In the Jewish imagination, this time of teshuvah, of cheshbon hanefesh, of reckoning, is a gentle and loving time. One could imagine otherwise; that this would be a time of harshness. Because when we take stock of ourselves honestly, we are often drawn to be harsh, to be our worst critics, to reject the parts that pain us or shame us. We declare them unworthy and try to excise them from ourselves as if we were surgeons of the spirit.
But that never quite works. That excising bit.
Instead, in this loving time of et ratzon, this month of God leaning in toward us with desire and invitation, the goal is not excision but transformation. To take that honest look, see what you see, notice what is no longer of use, and transform it. Our biases and grudges and habits come from a very real place, from our deep human needs and desires and insecurities; they are understandable and they are part of us.
The Vitebsker Rebbe teaches that if we come from a Divine Source, then so do these parts of us that get in our way. They come from the same Divine Source as the many qualities that we are prouder of. By seeing the holy root even in those places where we judge ourselves harshly, we begin to transform those parts of ourselves. We don't excise them and dump them. We allow them to become fuel for our holy acts in the world. We let some air, some sunshine, some Divine light in, and we become freer; those things don't control us quite as much anymore. Instead we understand ourselves better, our complexity and our possibility. We become more transparent: clearer vessels of holiness and more finely tuned vehicles of joy and justice.

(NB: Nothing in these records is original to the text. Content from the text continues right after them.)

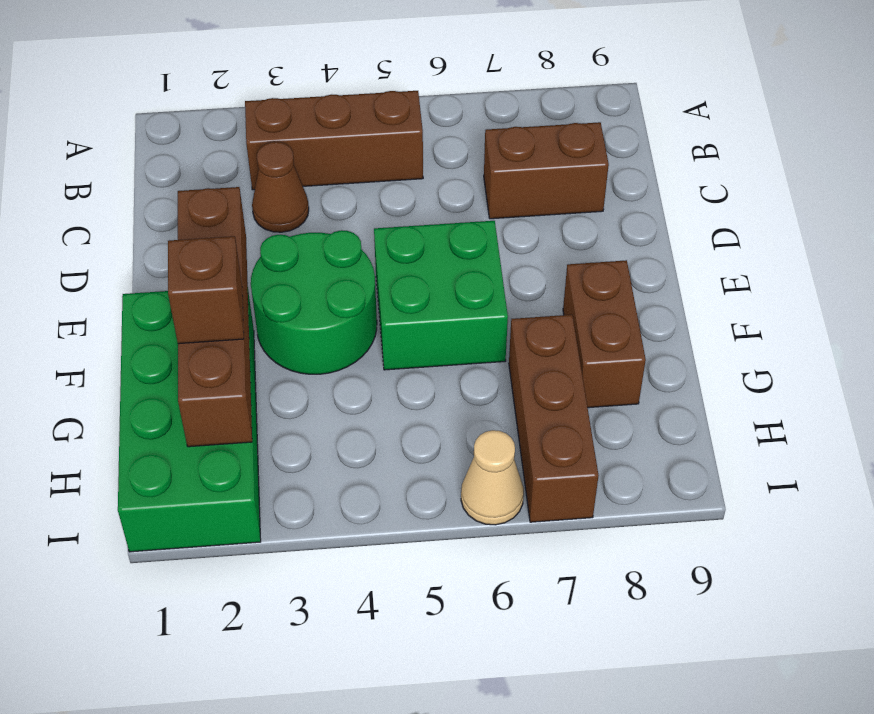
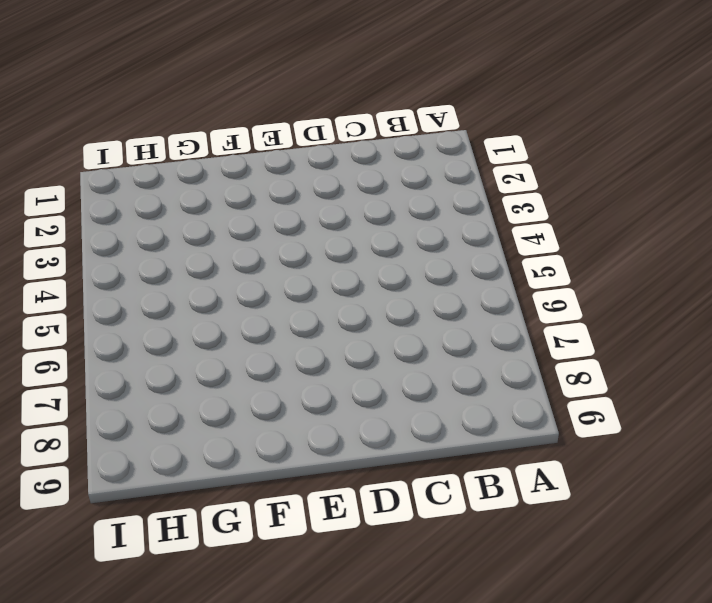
none -> brown brick B3:B5 level 1
none -> brown cone C3 level 1

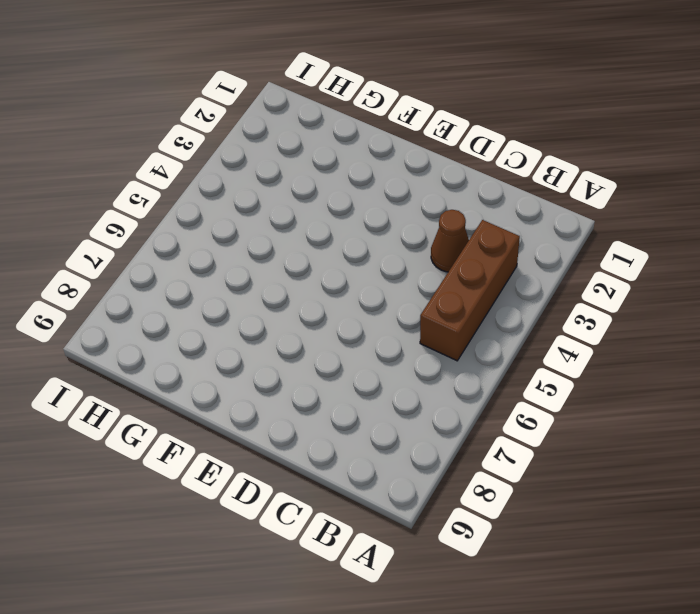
none -> brown brick C7:C8 level 1
none -> green round brick E3:F4 level 1

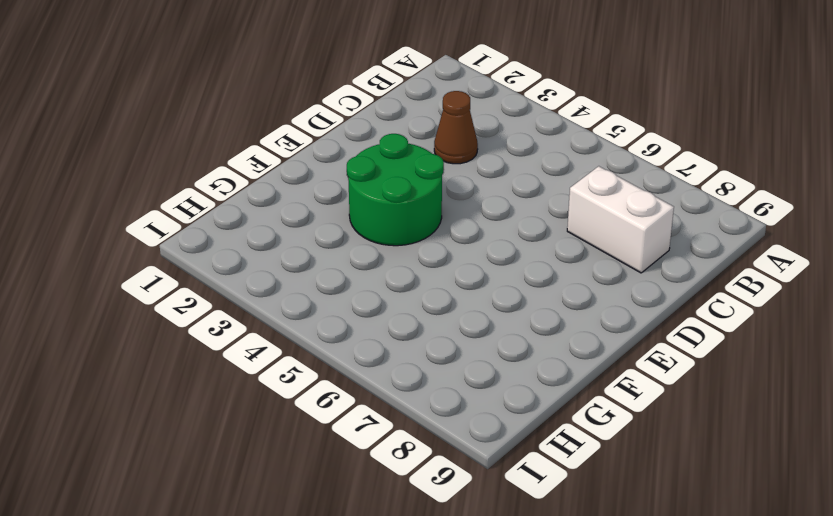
white brick C7:C8 level 1 -> brown brick C7:C8 level 1
none -> brown brick B3:B5 level 1
none -> green brick E5:F6 level 1

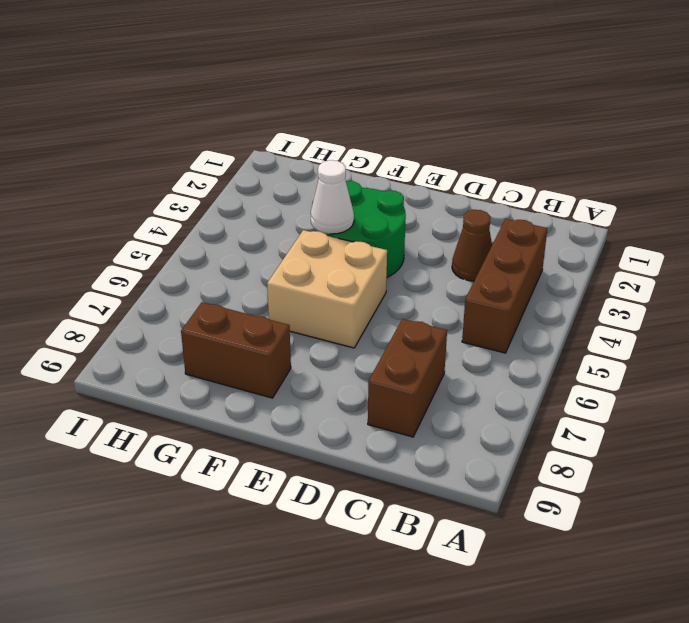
tan brick E5:F6 level 1 -> green brick E5:F6 level 1
white cone F4 level 2 -> none
none -> green brick F1:I2 level 1
none -> brown brick G7:I7 level 1

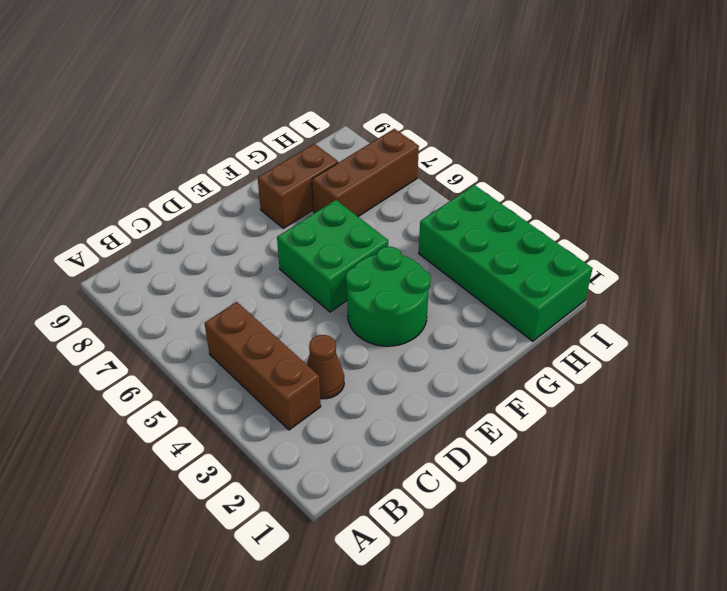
green brick H1:I4 level 1 -> green brick F1:I2 level 1
none -> brown brick C7:C8 level 1
none -> tan cone I6 level 1

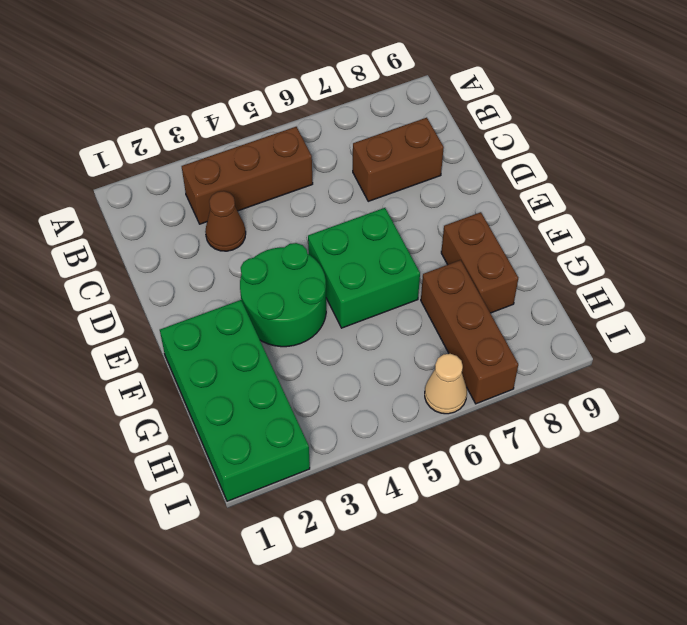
none -> brown brick E2:H2 level 2
none -> brown brick G2 level 3

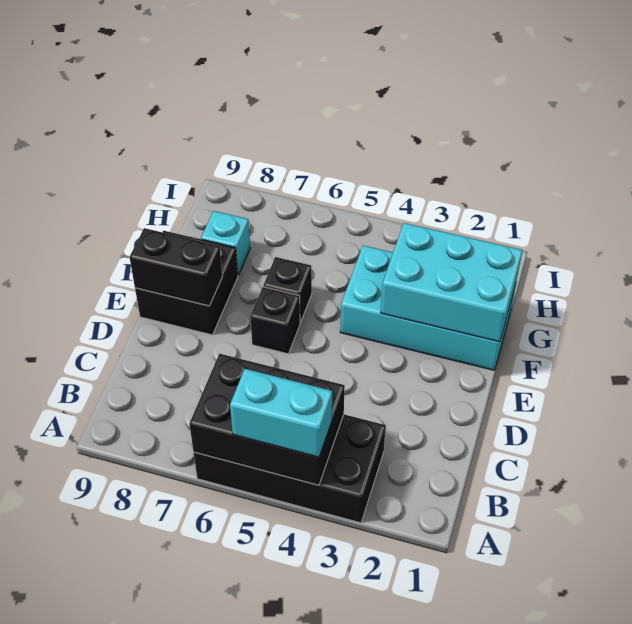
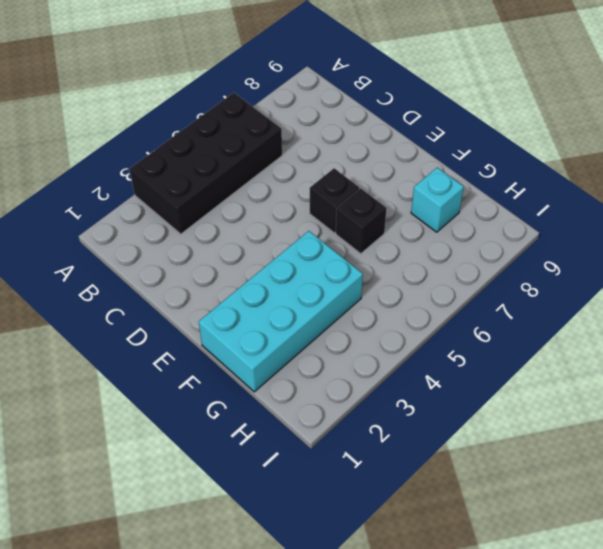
none -> black brick E8:F9 level 1
none -> black brick A4:B6 level 2

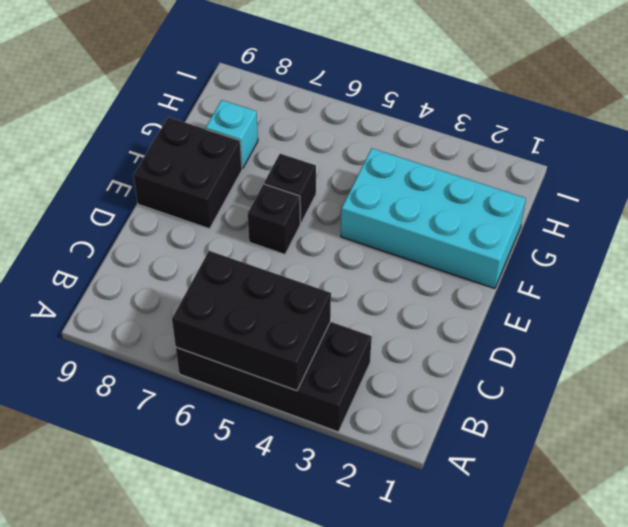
none -> black brick E8:E9 level 2
none -> cyan brick F1:G3 level 2

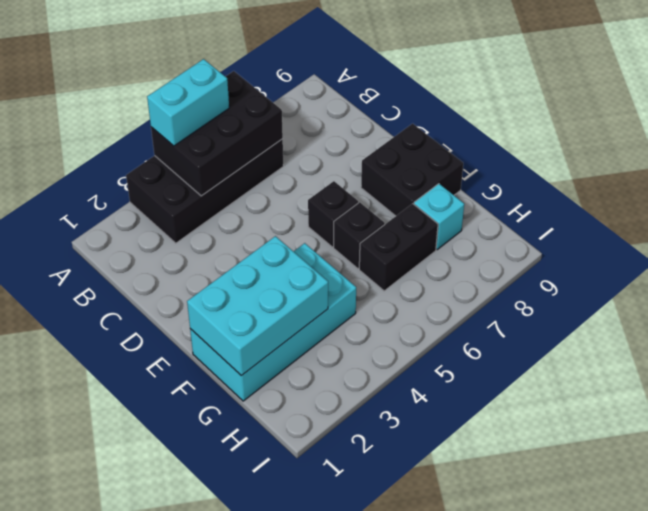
black brick G6:G7 level 1 -> black brick E8:E9 level 2

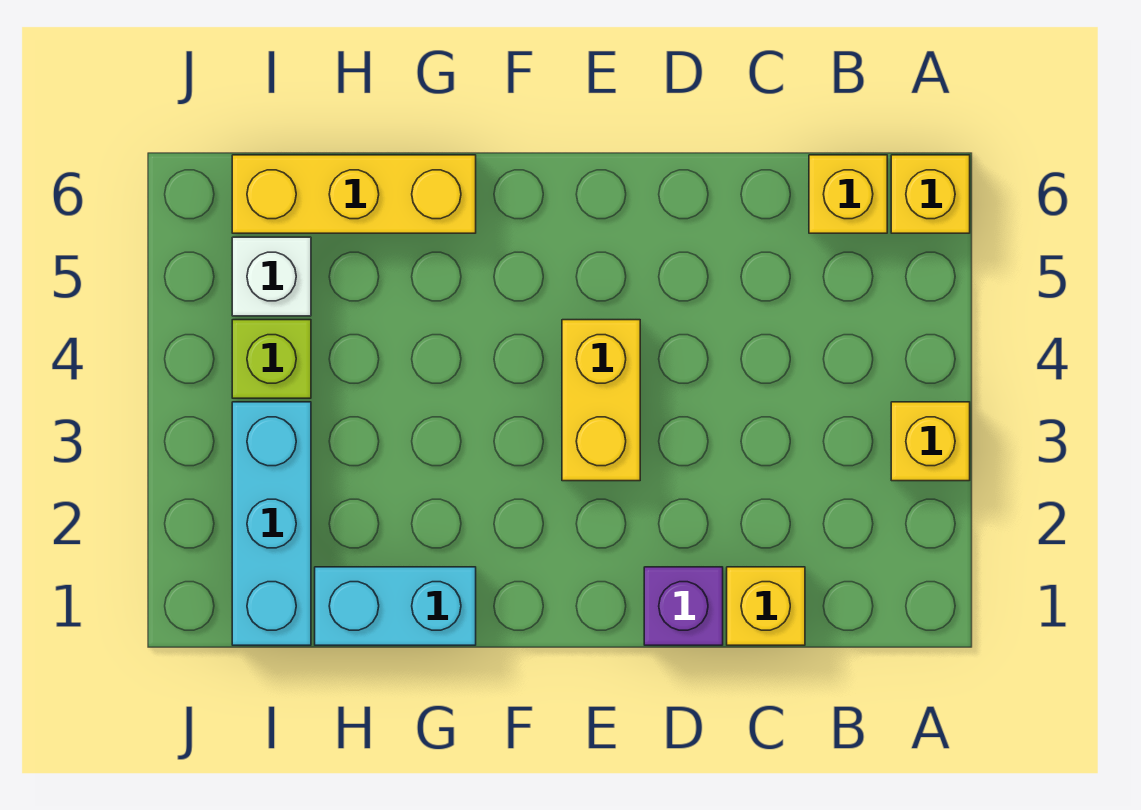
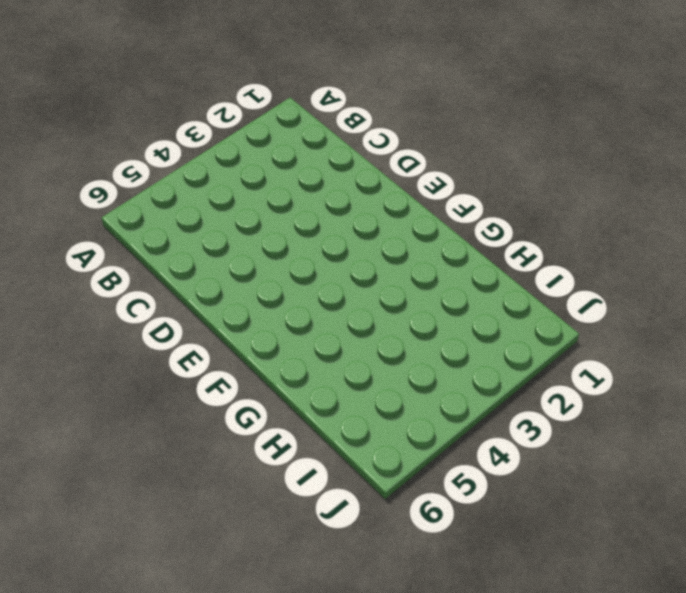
none -> yellow brick A3 level 1
none -> yellow brick A6 level 1

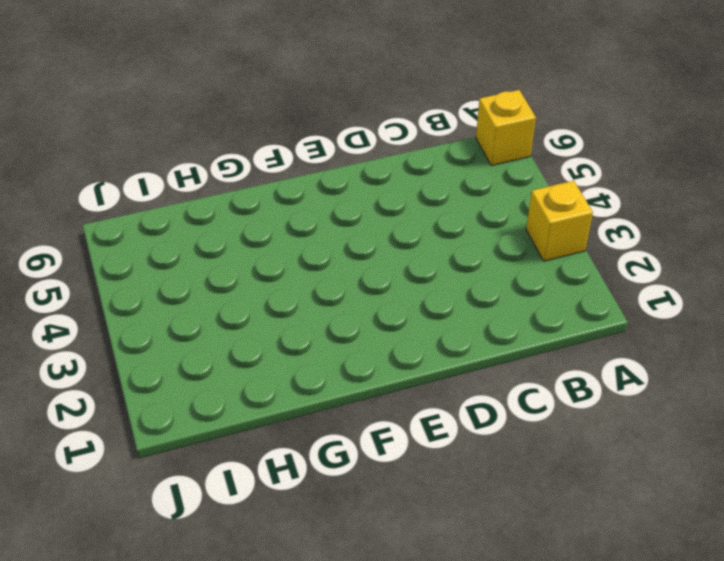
none -> yellow brick B6 level 1
none -> yellow brick C1 level 1

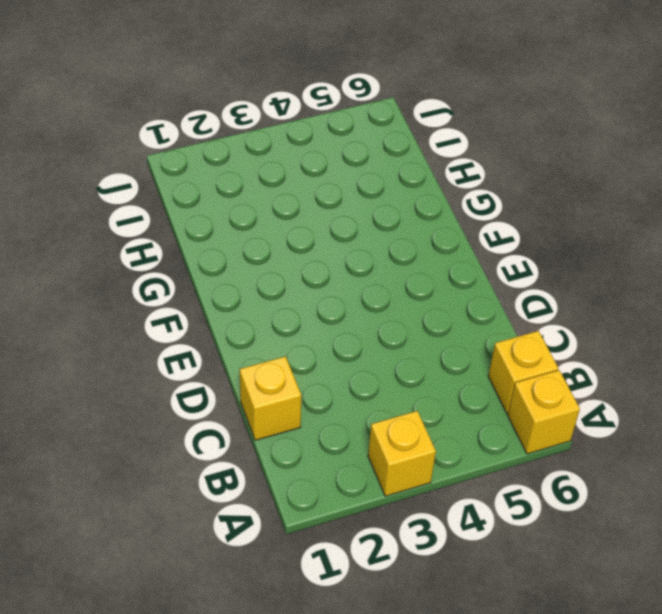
none -> purple brick D1 level 1
none -> yellow brick E3:E4 level 1

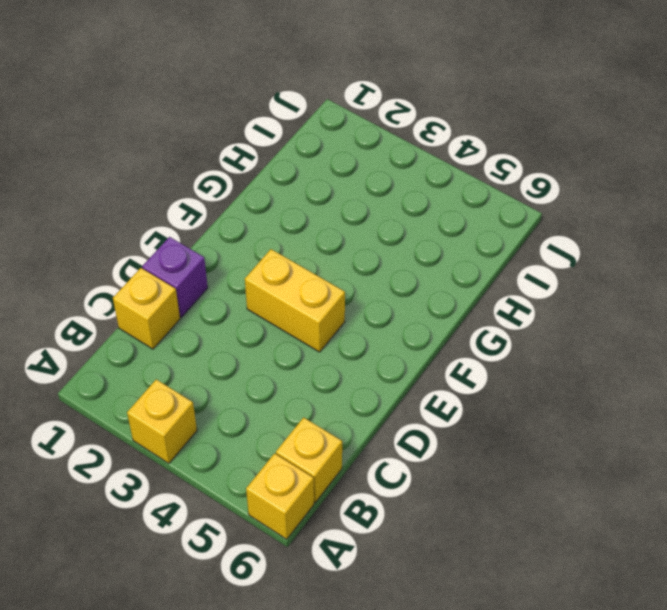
none -> cyan brick G1:H1 level 1
none -> yellow brick G6:I6 level 1

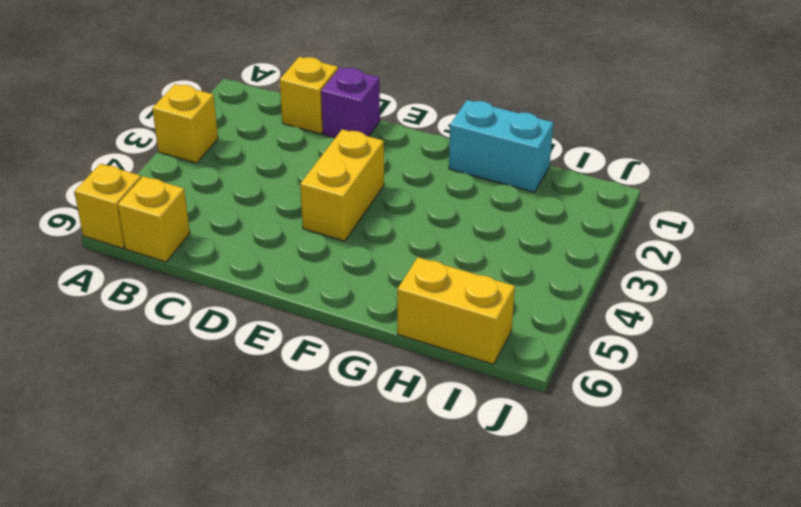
yellow brick H6:I6 level 1 -> yellow brick G6:I6 level 1
none -> cyan brick I1:I3 level 1
none -> lime brick I4 level 1

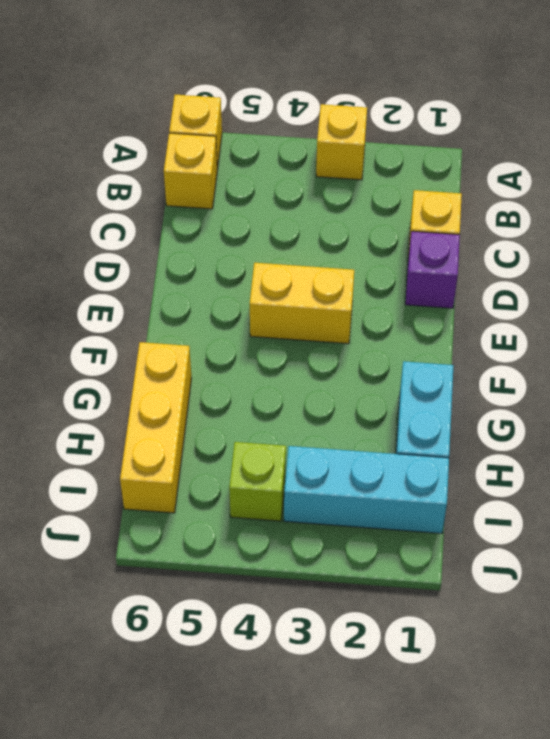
none -> white brick I5 level 1

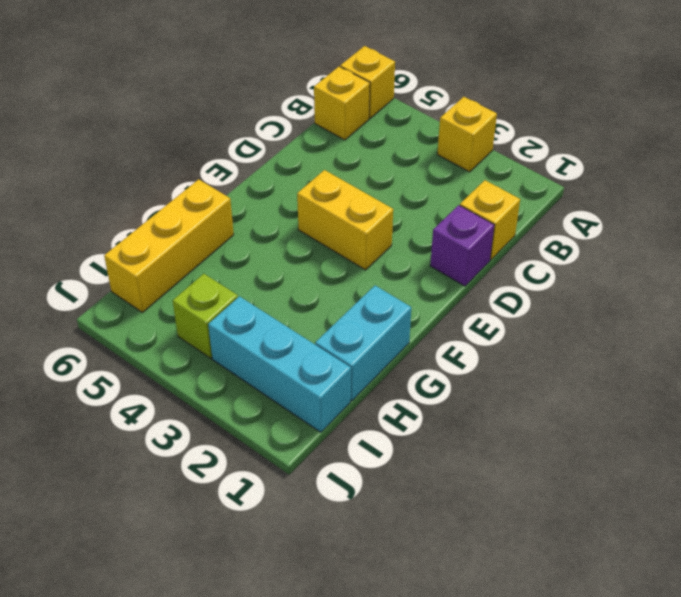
none -> white brick I5 level 1

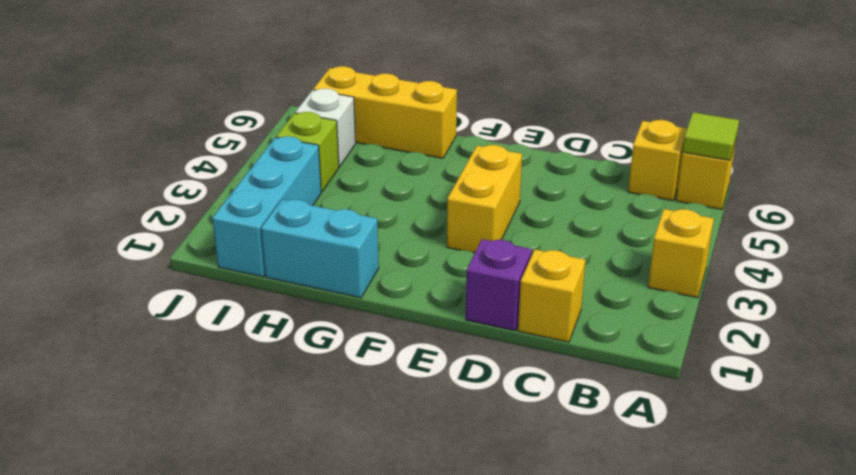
lime tile A6 level 2 -> none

This is the task of this month, this season of the year, just as it is the task of our world to do a reckoning in this season of our civilization. We are to look at our systems and our selves with greater clarity and honesty. Calling out injustice where we see it – that is the easy part. But also engaging in the difficult and creative and liberatory work of transforming it. Using our imaginations to see a different way that things could be, or many different ways. Transforming the hard stuff of this time into fuel to help us to create a world of greater beauty and justice than we have now.
This is the work of Elul – these 28 days – and the greater Elul that the world is finding itself in. Touching what is in us, and what is around us, and with our touch transforming it to holiness.
Even in times of such pressure as we are in, and maybe especially in times of such pressure – these days of smoke and ash, of pandemic and politics – our touch is invited and powerful. This is a time for prayer and for reckoning, and with those acts, a time to step with joy into the river of transformation.